Los destinos de Carmen Aristegui y Laura Bozzo se vuelven a cruzar, luego del intenso pleito que ambas protagonizaron. .jpg)
Como el lector sabe, el PRD propone a la secretaría de Gobernación eliminar el programa de televisón de la conductora peruana. Y la bifurcacion arriba señalada es que con la lógica de la señora Carmen Aristegui y sus abogados, si ello sucediera, Bozzo y su gran audiencia (que la tiene, admitámoslo), podría denunciar censura ante los jueces y señalar que estarían conculcando el derecho de las audiencias a sintonizar su emisión.
Vale decir que la ley no concede derechos a unos y los escamotea a otros, es decir, que no podría ser un argumento jurídico aducir que los contenidos del noticiero de MVS sí debieran estar porque son “buenos” o “patrióticos” y los contenidos basura no deben estar porque son “malos”. Por mucho y que, en efecto, el programa de Laura Bozzo sea espantoso, ese no puede ni debe ser criterio de censura, porque sobre esa base, también hay muchos que consideran que los contenidos de Aristegui son cháchara verbal, manifiestos políticos y no información; para mí son un referente clave pero eso es otra cosa.

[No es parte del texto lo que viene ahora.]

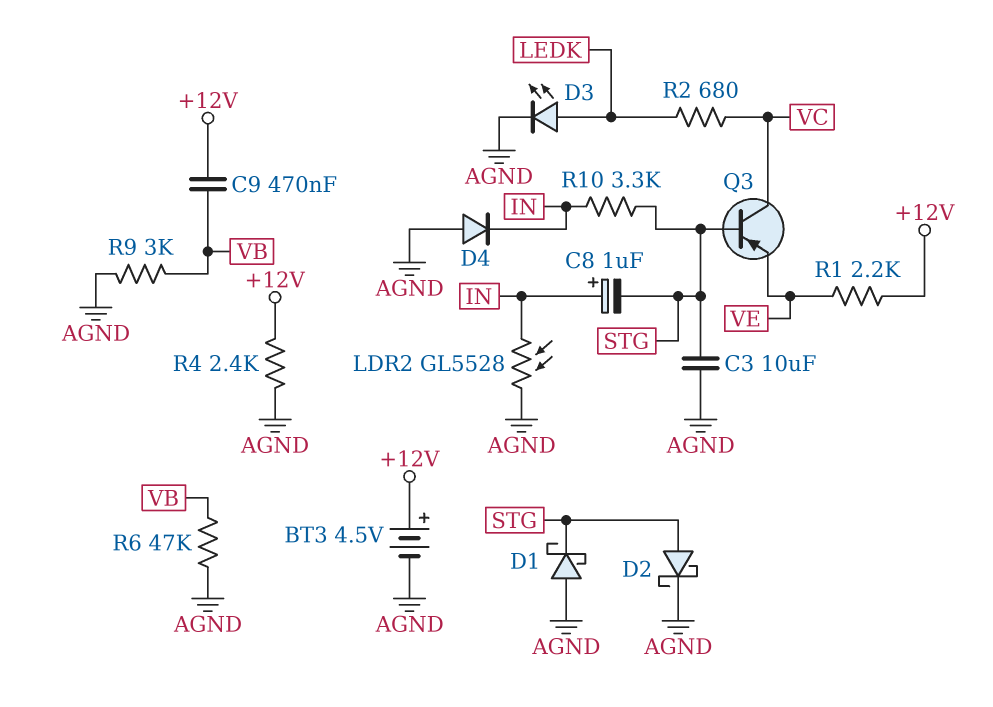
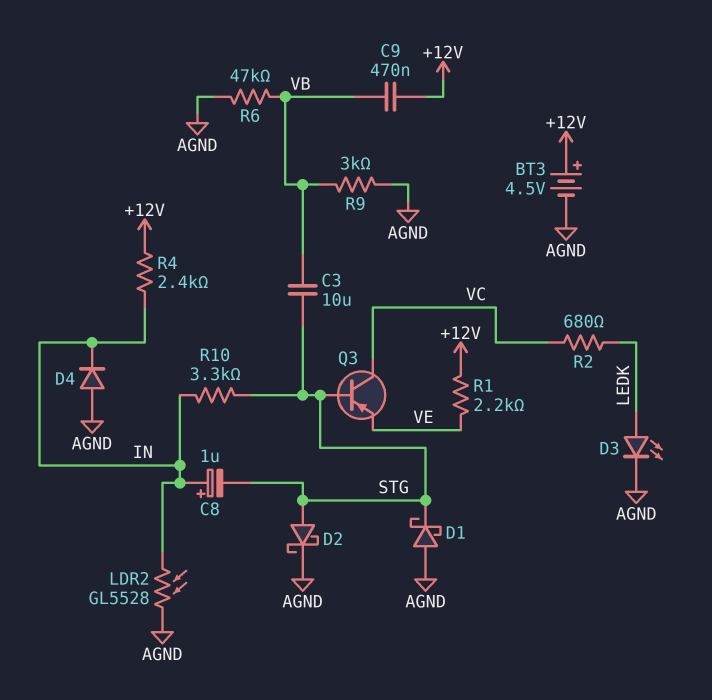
C3: 10uF (AGND, STG) -> 10uF (STG, VB)
R4: 2.4k (+12V, AGND) -> 2.4k (+12V, IN)

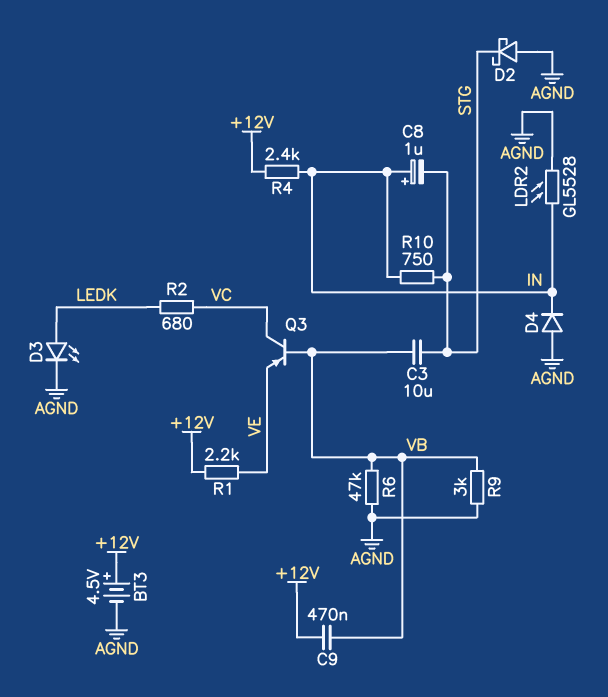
D1: schottky (A AGND, K STG) -> none
D2: schottky (A STG, K AGND) -> schottky (A AGND, K STG)
Q3: PNP (B STG, C VC, E VE) -> PNP (B VB, C VC, E VE)
R10: 3.3k (IN, STG) -> 750 (IN, STG)

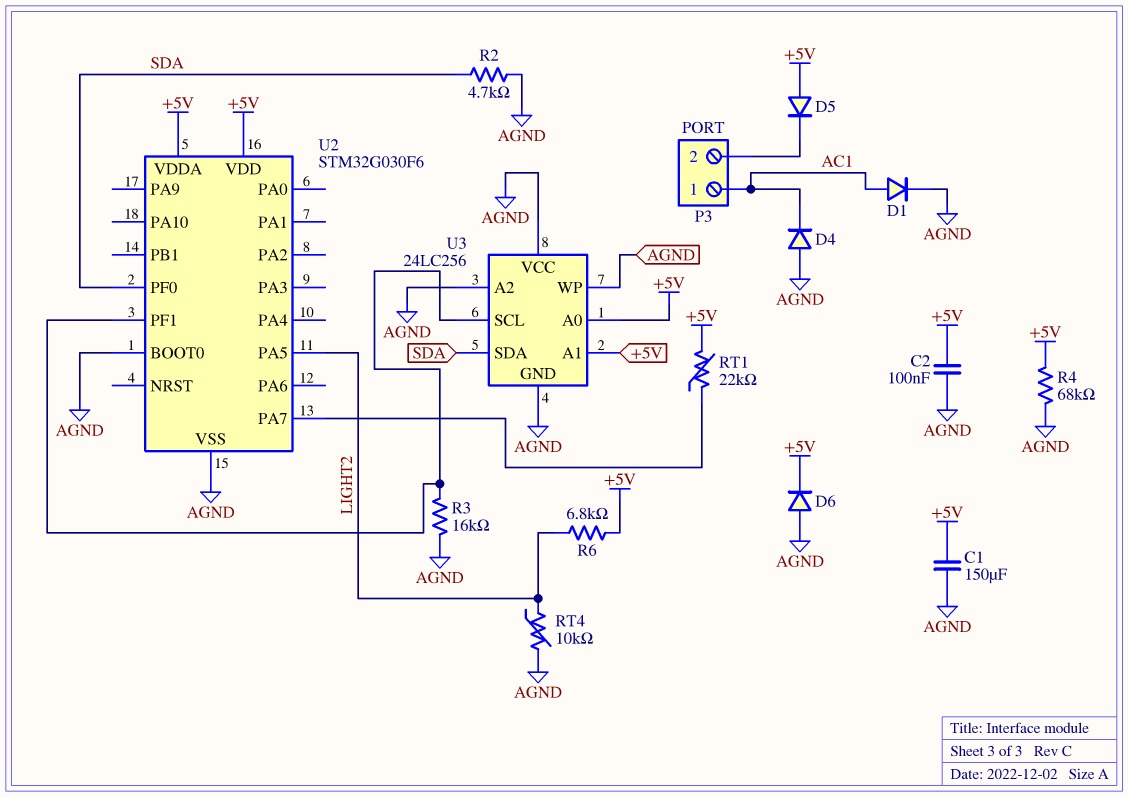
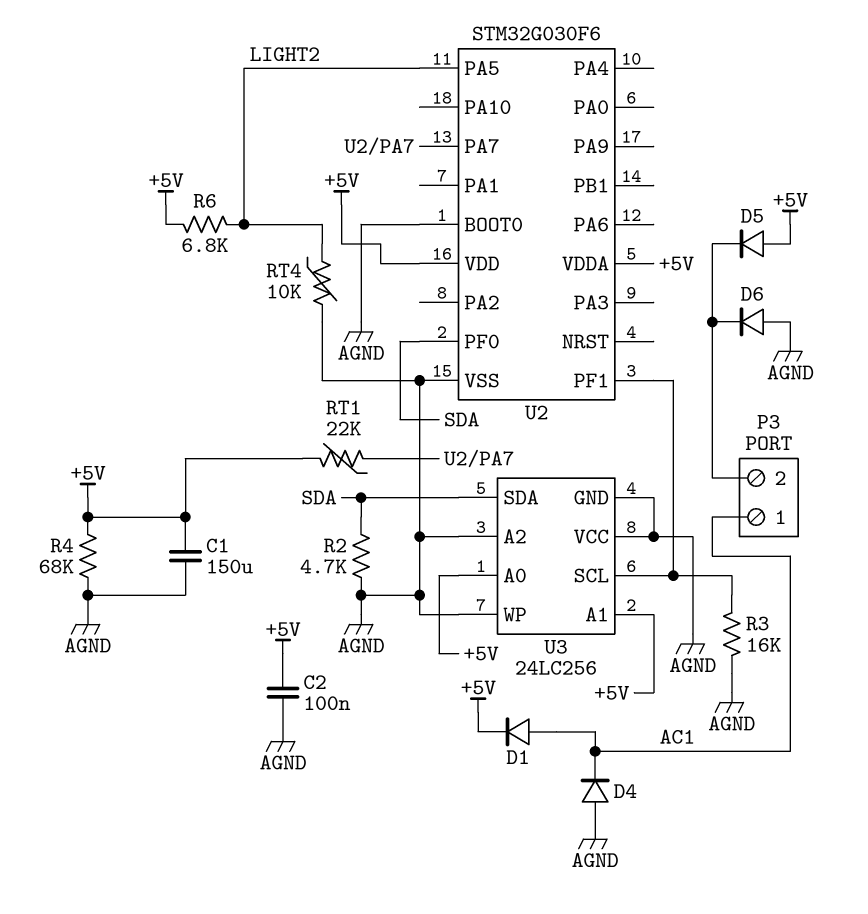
D1: diode (A AC1, K AGND) -> diode (A AC1, K +5V)
D6: diode (A AGND, K +5V) -> diode (A AGND, K P3/2)

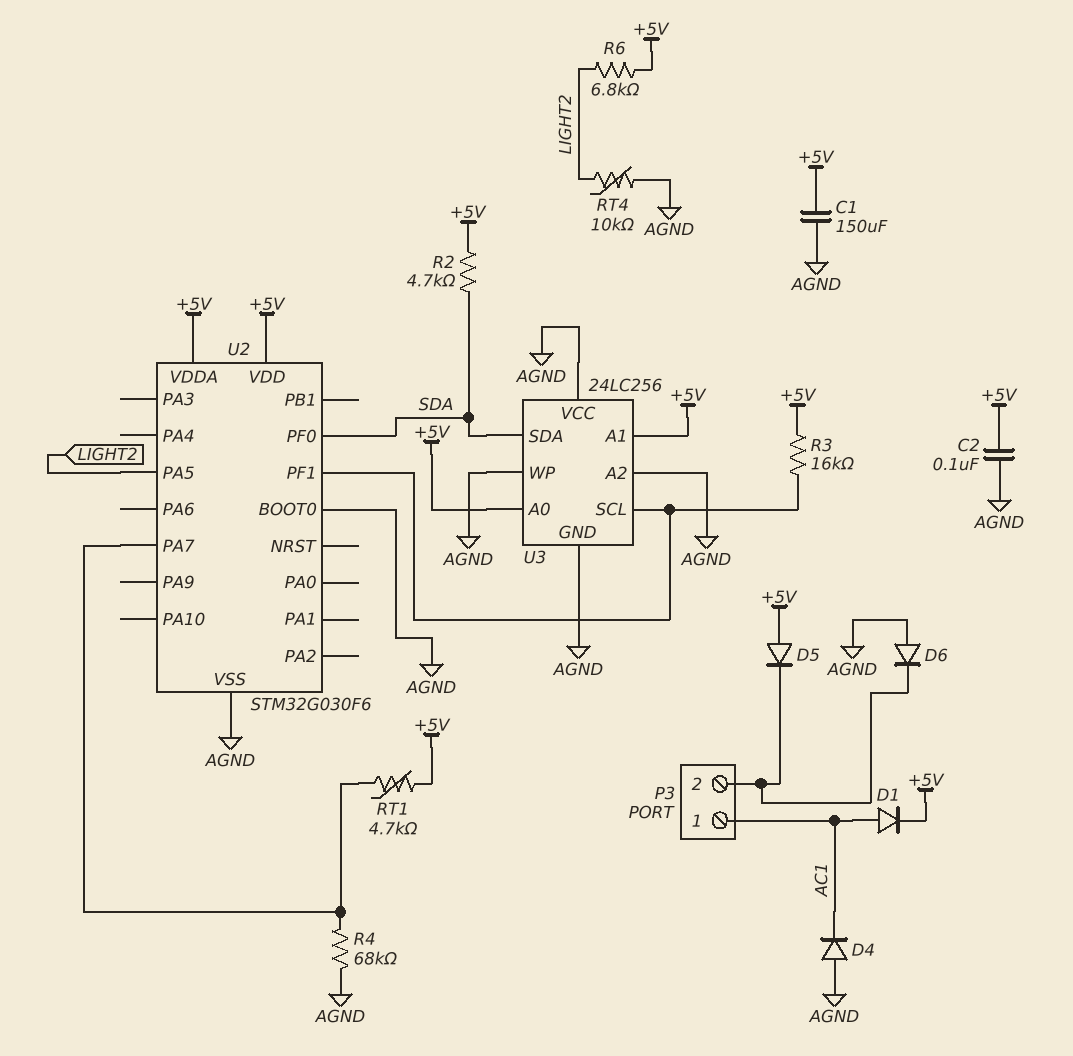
R2: 4.7k (AGND, SDA) -> 4.7k (+5V, SDA)
R3: 16k (AGND, U2/PF1) -> 16k (+5V, U2/PF1)
R4: 68k (+5V, AGND) -> 68k (AGND, U2/PA7)
RT1: 22k (+5V, U2/PA7) -> 4.7k (+5V, U2/PA7)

Estoy convencido de que exactamente el mismo derecho tiene la señora Laura Bozzo que la señora Aristegui para transmitir y que su relación con las empresas para las que trabajan o trabajaron es lo único que determina esa posibilidad, que debe estar regida por la ley laboral desde luego. Nadie puede obligar a MVS a recontratar a la periodista y nadie puede obligar a Televisa a despedir a Bozzo (otro asunto es, por supuesto, la rectoría del Estado en relación con la definición de horarios de transmisión, imágenes y palabras).